Peu importe ses défauts, Les Bronzés font du ski, c’est, avant tout pour moi, une comédie franchement drôle. Son scénario prétexte sert parfaitement ses situations amusantes, ses dialogues tordants et ses gags délirants. Du type qui se fait vider d’une crêperie parce qu’il demande une crêpe au sucre, du jeu de scrabble balancé depuis le troisième étage à la scène du crapaud dans la bouteille (qui fait écho à celle des Tontons flingueurs) en passant par le refuge avec les Italiens, tout fonctionne. Michel Blanc qui espère toujours « conclure sur un malentendu » et qui chante "Quand te reverrai-je", Thierry Lhermitte en beau gosse sans-gêne qui se croit plus fort qu’il ne l’est, Gérard Jugnot et Josiane Balasko en couple bourgeois égocentrique et colérique qui a toujours une vacherie à balancer, Christian Clavier et Marie-Anne Chazel en couple en pleine ascension sociale mais qui ne vit peut-être pas l’amour fou auquel il aspirait, tout ceci forme une galerie de personnages attachants. On obtient ainsi une vraie comédie chorale où chacun occupe un espace comparable sans que jamais personne ne semble pousser son voisin pour lui voler la vedette.

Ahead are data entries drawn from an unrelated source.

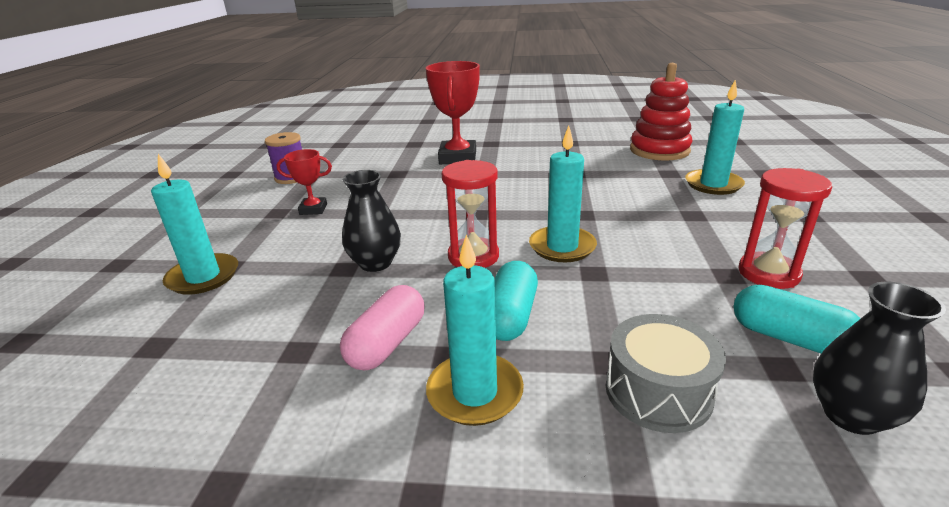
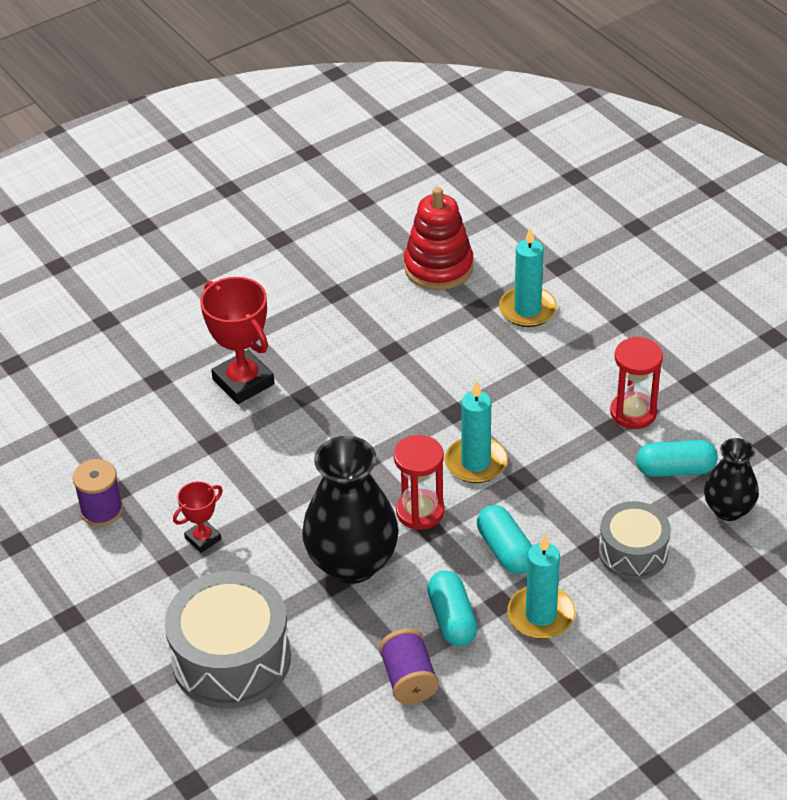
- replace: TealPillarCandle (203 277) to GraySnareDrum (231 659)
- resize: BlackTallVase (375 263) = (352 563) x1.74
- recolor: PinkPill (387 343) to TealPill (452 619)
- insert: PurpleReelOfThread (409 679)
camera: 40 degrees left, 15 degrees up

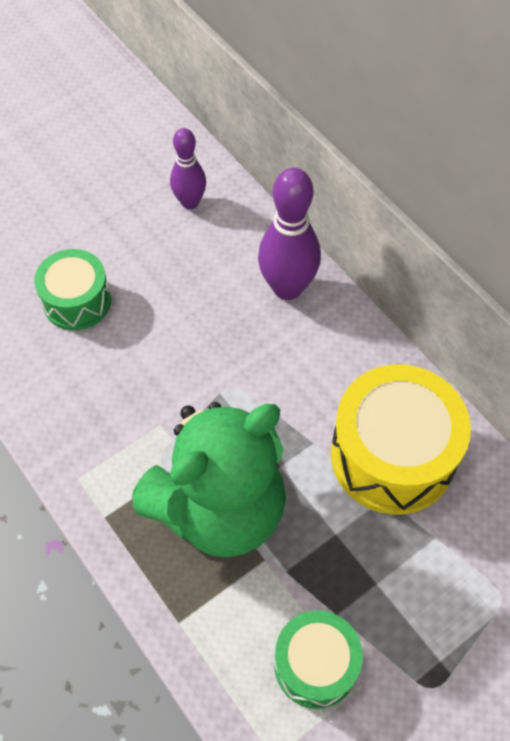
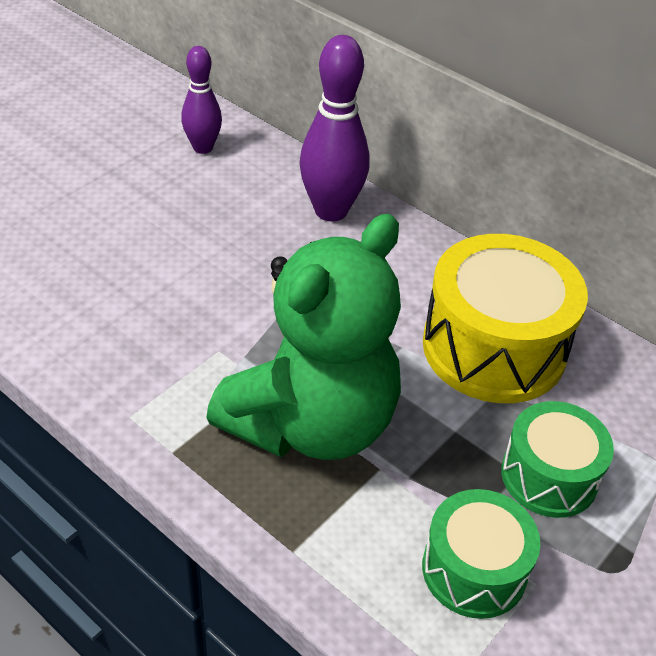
- move: LeafGreenSnareDrum (77 301) to (549 476)
camera: 15 degrees left, 15 degrees down

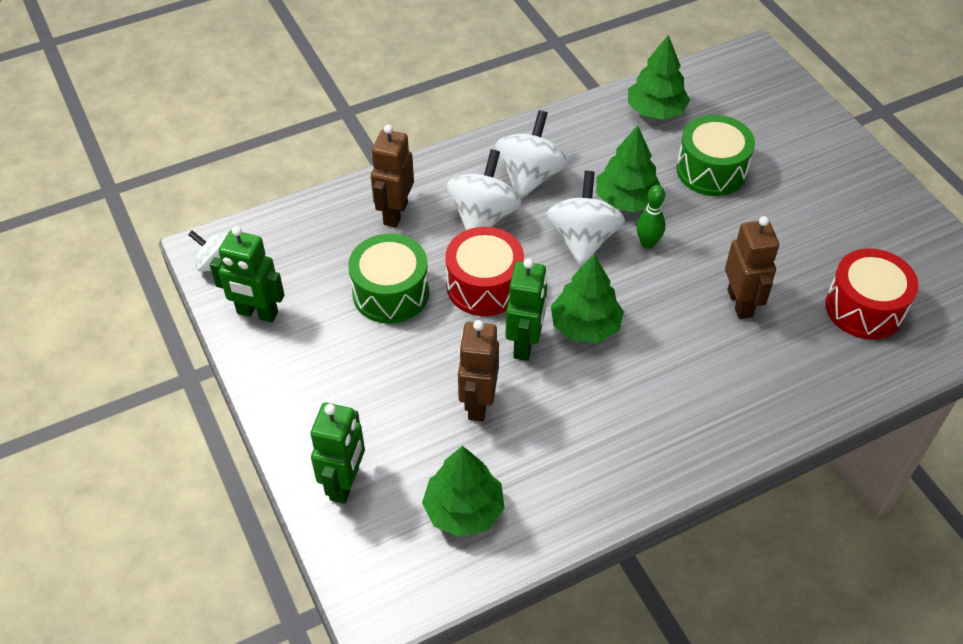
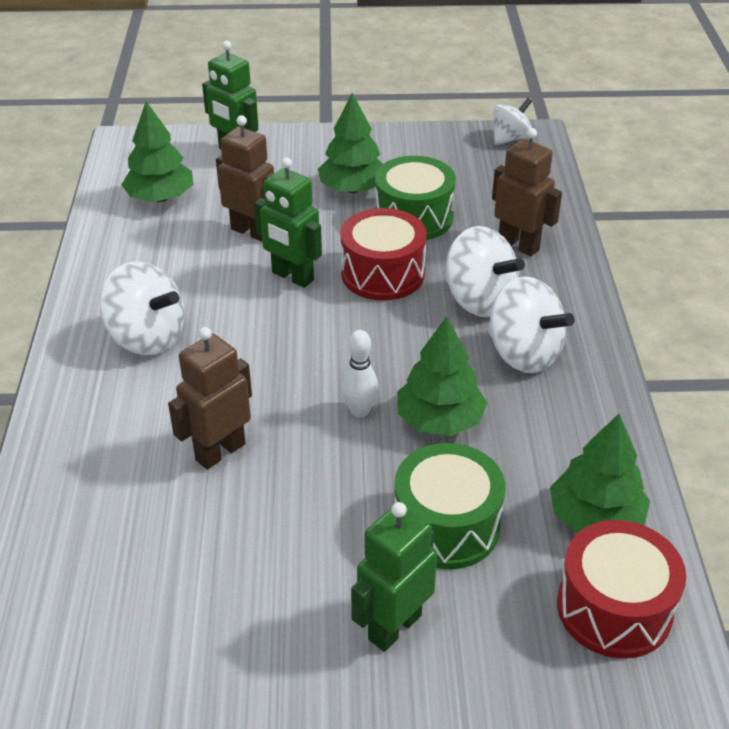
- move: SnowWhiteToyTop (583 239) to (147 337)
- recolor: LeafGreenSkittle (648 243) to SnowWhiteSkittle (360 411)
- rotate: DarkBrownRobotFigure (740 303) = (220 451) 120 degrees clockwise
- move: LeafGreenRobotFigure (257 313) to (394 627)
- move: ScarletSnareDrum (864 308) to (614 608)
- move: LeafGreenToyTree (585 326) to (352 189)
camera: 115 degrees right, 10 degrees down

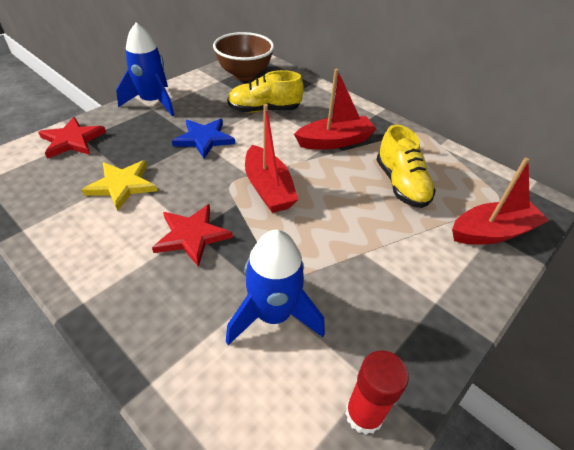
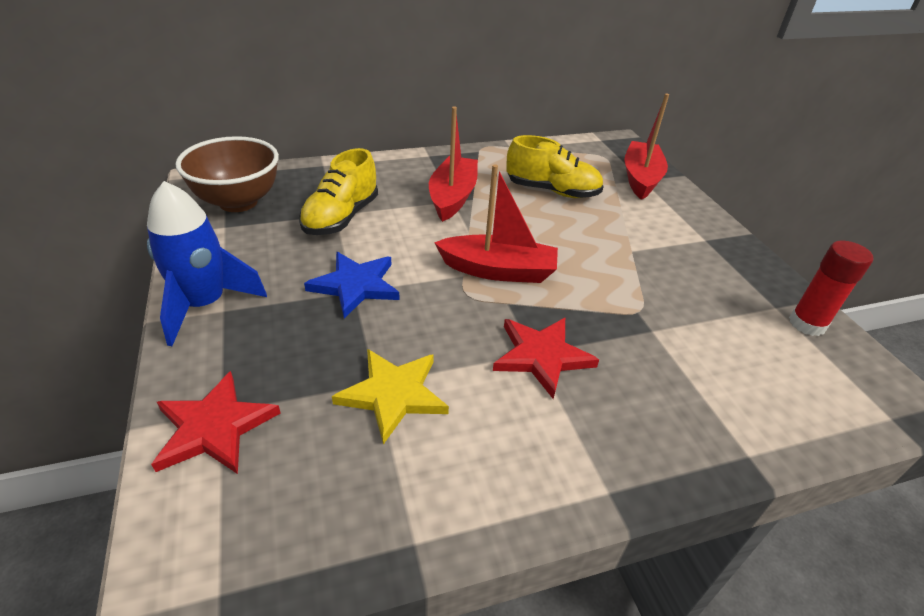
- delete: CobaltToyRocket (273 315)
camera: 60 degrees left, 5 degrees down

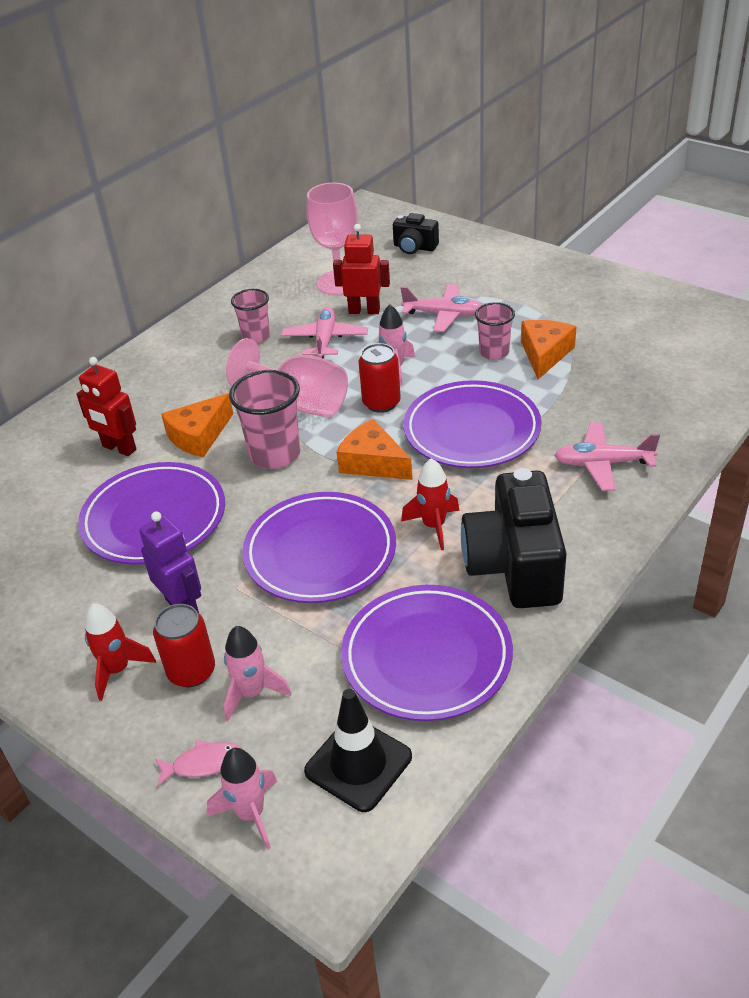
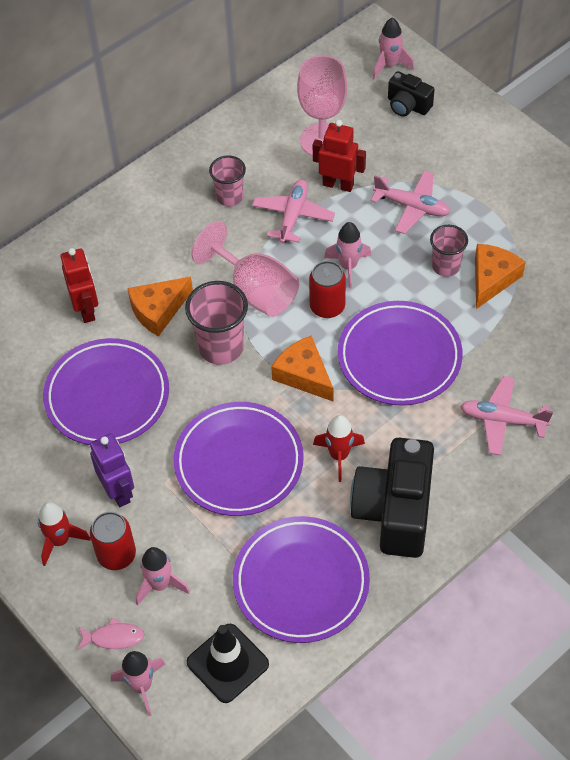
- rotate: ScarletRobotFigure (119 448) = (86 309) 150 degrees counterclockwise
- insert: PinkToyRocket (389 65)
camera: 10 degrees right, 15 degrees up

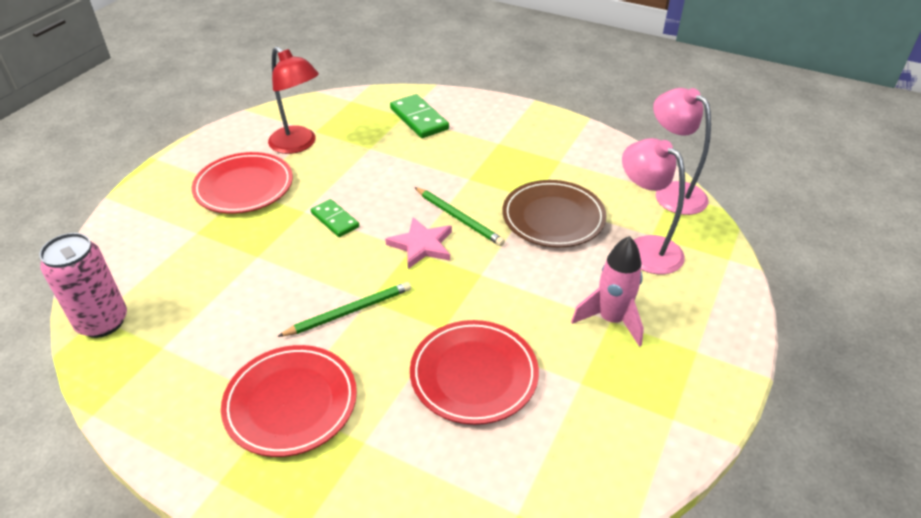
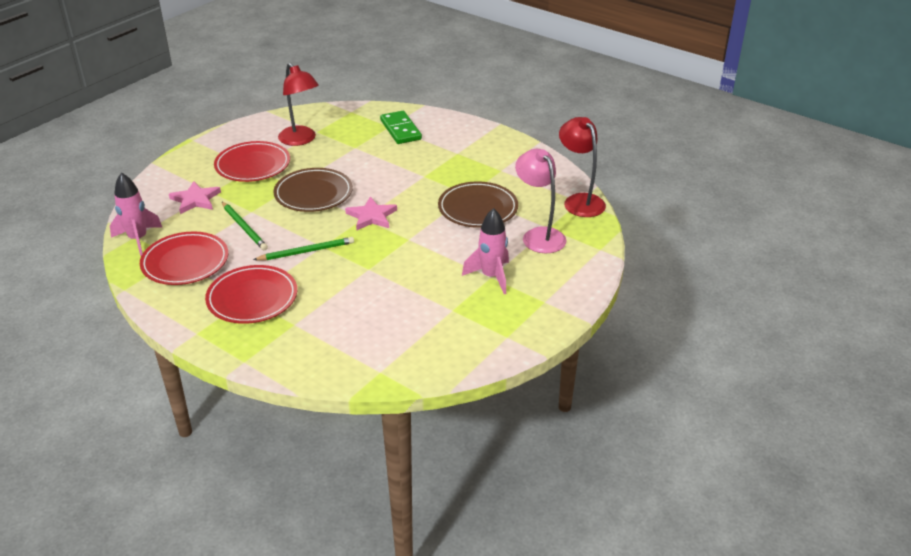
- recolor: PinkLamp (672 192) to ScarletLamp (579 201)
- move: LeafGreenLeadPencil (459 218) to (244 227)
- replace: LeafGreenDominoTile (335 220) to DarkBrownPlate (313 194)
- replace: PinkCan (102 322) to PinkToyRocket (138 239)
- move: ScarletPlate (474 375) to (185 262)
- insert: PinkFivePointedStar (195 200)
camera: 10 degrees right, 5 degrees down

Beaucoup plus rythmé et cent fois plus drôle que Les Bronzés, ce second opus n’a pas perdu de son efficacité. On a beau connaître par cœur les répliques, c’est joué avec une telle justesse et une telle fraîcheur et évidence que la magie du rire continue à opérer. Rares sont les œuvres, à plus forte raison les comédies, où il se dégage une aussi grande sincérité. Pas de mécanique ici, pas de tour de force, simplement l’évidence d’un groupe d’amis heureux d’être ensemble et de partager avec les spectateurs une tranche de vie. Parfois grinçants, les portraits brossés sont aussi ceux d’une époque et le groupe du Splendid vise plutôt juste. Alors peu importe que l’ensemble paraisse décousu, que la musique de Pierre Bachelet fasse kitsch, que la réalisation ne dépasse pas l’ambition de la seule mise en images. Ce qui compte, à mes yeux, c’est cette éternelle madeleine de Proust que ce film allume en moi à chaque fois que je le vois. Un film qui me rend heureux à sept ans comme à cinquante. C’est peut-être aussi ça un film culte, non ?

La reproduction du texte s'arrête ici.